Fashion’s portrayal of womanhood faces critical challenges in 2025, with notable shifts in inclusivity and aesthetic ideals marking a fractured reflection of contemporary women’s realities. According to Vogue Business’ Autumn/Winter 2025 size inclusivity report, the representation of plus-size models on runways has dramatically declined. Across 198 shows featuring 8,703 looks, only 0.3 per cent were plus-size (US 14+), a steep decrease from 0.8 per cent in the previous season. This stark drop highlights a regression in size inclusivity after a brief period where body positivity appeared to gain momentum.

This regression has sparked controversy, exemplified by the response to Dutch designer Duran Lantink’s show, which featured a slender, white male model wearing exaggeratedly bouncy fake breasts. The audience reaction was a mix of laughter and pointing, which then led to online backlash over the portrayal. Such moments encapsulate the tensions currently playing out in fashion’s approach to gender and body representation.

Concurrently, the cultural zeitgeist is witnessing a resurgence of conservative femininity aesthetics. Following the 2023 surge of Barbie-inspired girl power, the tradwife look—characterised by modesty, muted tones, and traditional matrimonial motifs like white taffetas and satin gloves—has taken centre stage. This shift is epitomised by brands like PrettyLittleThing, which recently rebranded away from bold bodycon dresses and lash extensions toward more restrained, Stepford wife-inspired styles. Influencers such as Nara Smith and Ballerina Farm have helped popularise this aesthetic, which contrasts sharply with the more overtly feminist and diverse representations of the past decade.

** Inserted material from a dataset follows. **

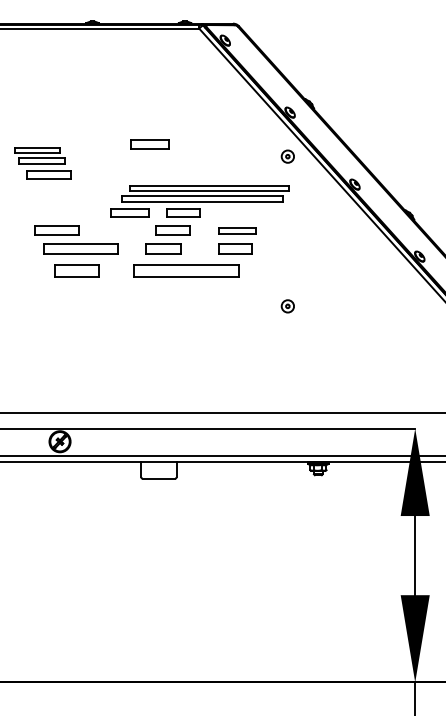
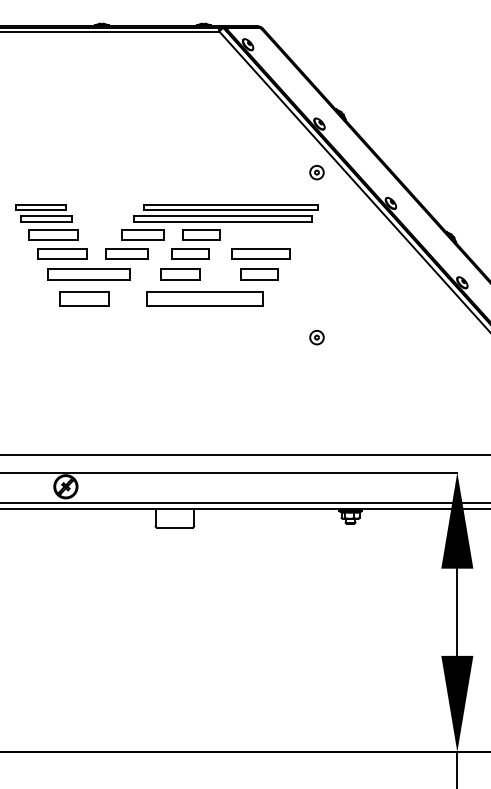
part: (149, 144) -> (125, 253), moved
part: (42, 163) -> (46, 222), moved
part: (237, 230) -> (261, 253), size x1.43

Vogue Business highlights that this shift in fashion aesthetics mirrors broader societal changes. Globally, women’s rights face setbacks, with reproductive freedoms curtailed in the US and parts of Europe, and trans women subjected to increasing political scapegoating and restrictive legislation. At the same time, the wellness industry—partly driven by weight-loss treatments like Ozempic—is intensifying pressures on women to conform to narrow standards of femininity.

Fashion commentator Ashantéa Austin has commented on these developments, noting, “We’ve all really felt the regression of size inclusivity and diversity alongside these conflicting references to femininity and there’s definitely consumer fatigue.” Austin observes that consumers, herself included, are demanding more substantive efforts from fashion brands, pushing beyond superficial messaging toward true commitments in equity, transparency, and representation that mirrors the diverse realities of women’s lives.

In the past several years, the cultural icon of the ‘girl’—embodying youthfulness, playfulness, and a pink, saccharine aesthetic—dominated fashion and internet culture. This image was deeply entwined with the ‘girlboss’ narrative, a soft feminism that was visually appealing but often overlooked systemic issues related to inequality and power dynamics. Biz Sherbert, host of the ‘Nymphet Alumni’ podcast and writer of the American Style newsletter, reflected on this shift, telling Vogue Business, “The figure of the girl doesn’t feel right for this moment — she took over during the last administration, and we’ve just entered a political era that feels more disruptive and masculine. I think people also wised up to the emptiness of the girlhood aesthetic as it was being offered. It was total ideological candy floss — there is power in protecting and uplifting girlhood, but that rarely came across in popular representations of it in consumer culture.”

These insights from Vogue Business reveal a fashion industry and cultural environment at a crossroads, dealing with competing ideals of womanhood while grappling with rising demands for authenticity and inclusiveness.